I’ll swear to it in court, Linda Ottomanelli heard him say. There’s no way Arlo Wilde hurt that girl. Not that day, anyway. Probably not any day.
Bianchi left.
The water kept running, flooding the Wildes’ side lawn and reaching into the Schroeders’。 Linda Ottomanelli and Rhea Schroeder sat drinking red wine on Rhea’s porch, but the rest stayed inside their houses with their doors shut.
At last, Rhea stood. She made a big deal of it, arms wide as if to say: It’s always me, isn’t it? The buck stops here. She cut through the Wilde lawn, to the Walsh house, and turned off the hose. Petite and walking with what they noticed was just the hint of a limp, she dragged the Slip ’N Slide toward her porch to allow the Wildes’ lawn to dry. The rest of Maple Street felt silly, that they had not done this.
They felt ashamed.
* * *
While Gertie and Arlo were waiting on the police department front steps, Fred Atlas walked to an outgoing connection and called them back. Arlo explained the problem. Fred told him to sit tight. He had a criminal attorney friend by the name of Nick Sloss, who’d meet him there.
“I can’t believe this is happening,” Arlo said.
Silence on the other end for a good few seconds. Arlo waited, shorn of pride. “I think you’d better believe it,” Fred said.
When they returned, it was explained to the Wildes that because Arlo was the suspect, and Gertie was not, they needed to be placed in different rooms while they waited. This seemed specious—like a divide-and-conquer plan of attack. But they felt that arguing would make it seem like they had secrets to protect—a story they needed to get straight. And in truth, the nature of the accusation was so shocking that they weren’t thinking straight.
Gennet led Gertie to a new room, shut the door behind him, and sat next to her instead of opposite. “Are you absolutely certain this accusation is false?” He had a kinder demeanor than Hudson. She felt empathy from him, even though his expression, too, was an emotionless mask.
“It’s a sickness. You’d be helping him if you told me the truth,” Gennet said.
“Have you met Rhea?” she asked. “Her son threw a rock at our house. This”—she pointed at the fresh scab on her cheek—“this is from her ring. She slapped me. She blames me for what happened to Shelly, I think. Because my kids lived… Or, I don’t know. I can’t pretend to understand how she thinks.”
Gennet took a photo of her scab. “Did anyone see her slap you?”
“Sure. The whole crescent. Ask any of them.”
Gennet wrote this down.
“I should tell you something,” Gertie said, her voice lowered. “I’m not an eye-for-an-eye person. Bitter just makes more bitter. It’s toxic. Every book says so. So that’s not why I’m saying this, but you tell me you’re doing your job and you want to find out the truth, and I think you’re being honest with me, so I should tell you.”

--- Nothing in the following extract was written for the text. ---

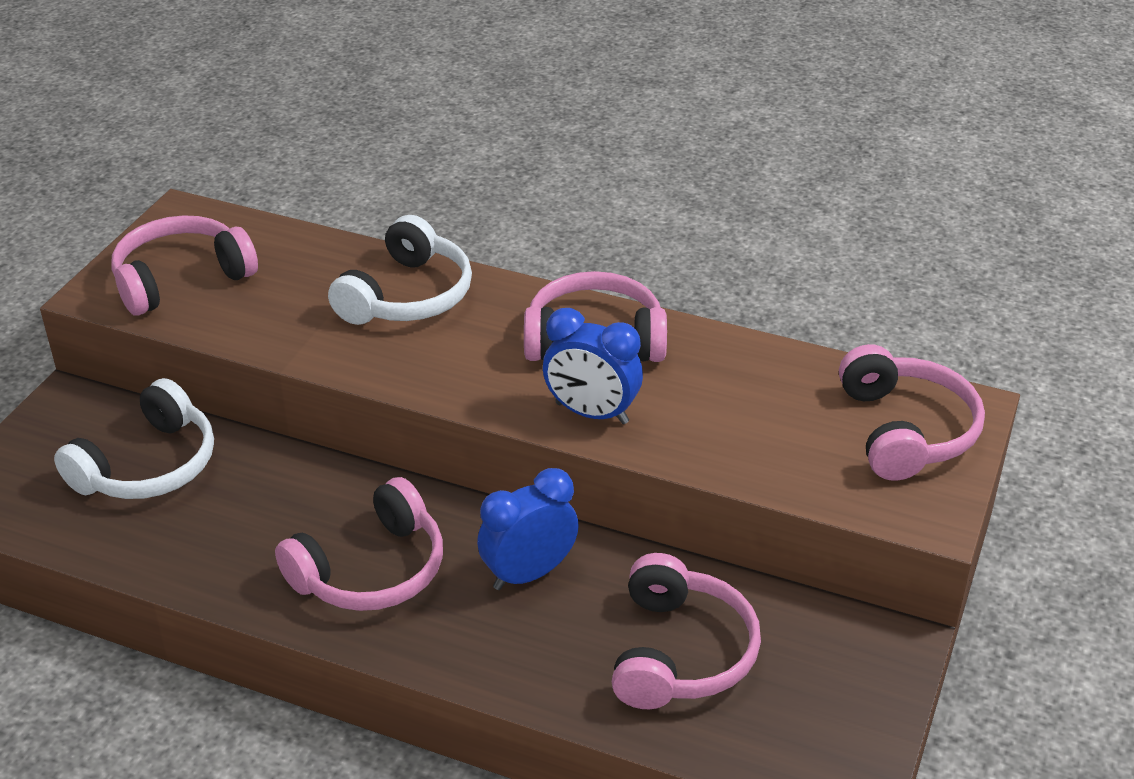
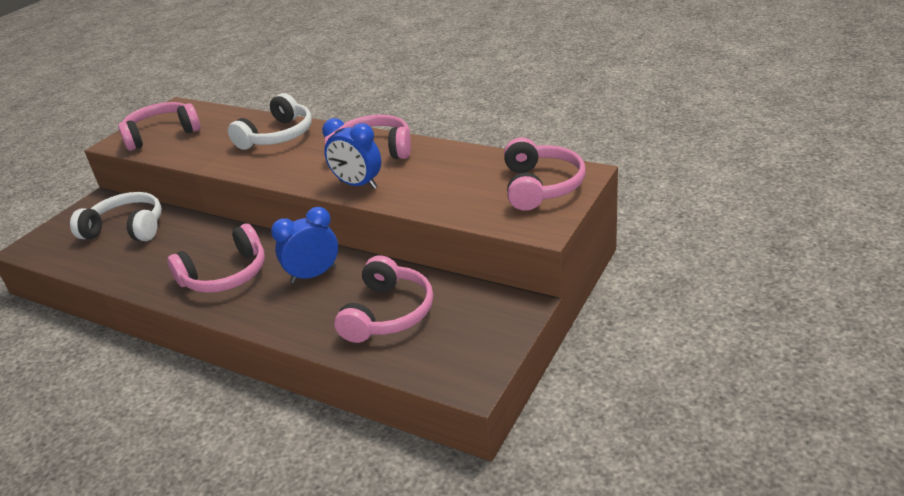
camera: 10 degrees right, 5 degrees down
(148, 465) = (127, 229): white headphones -> white headphones turned 120 degrees counterclockwise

Gennet looked up from his notes. He had freckles across the bridge of his nose. His wedding band was an old-fashioned claddagh, heart pointed down. She pictured him meeting his wife at Croxley’s Ale House in New Hyde Park after work, noshing the all-you-can-eat wings. He looked the type.
“Rhea’s the one who hurt that child. This is her guilt talking.”
“What makes you say that?”
“She told me once, that she was unhappy. That she wanted to cause her family hurt. That Shelly galled her. Something about her hair. She hated brushing it. And Julia, my daughter, she told me. She saw the bruises. Said there was evidence Shelly was keeping. Pictures.”
Gennet kept writing. His pen-to-paper made a soft, reassuring sound.
“Where’s the evidence?”
“Her room, I’ll bet? But I don’t know. My daughter said she kept it in something called a Pain Box.”
“What’s the evidence?”
“Julia said it hurt her to be hugged.”
They sat like that, in quiet. Gertie stopped shaking enough to pour herself a glass of water. She let that sink in again: it had hurt Shelly to be hugged. She wondered where Shelly was right then, and if anything had comforted her, at the end.
“People from your kind of background cope with a lot of stresses.”
“My background?”
“You were raised by a Cheerie Maupin in Atlantic City. She had a rap sheet for fraud. You never finished high school. Your husband’s got a rap sheet, too.”
“That was before I knew him,” Gertie answered. “It was just drugs. He never hurt anyone. He’s not that guy anymore.”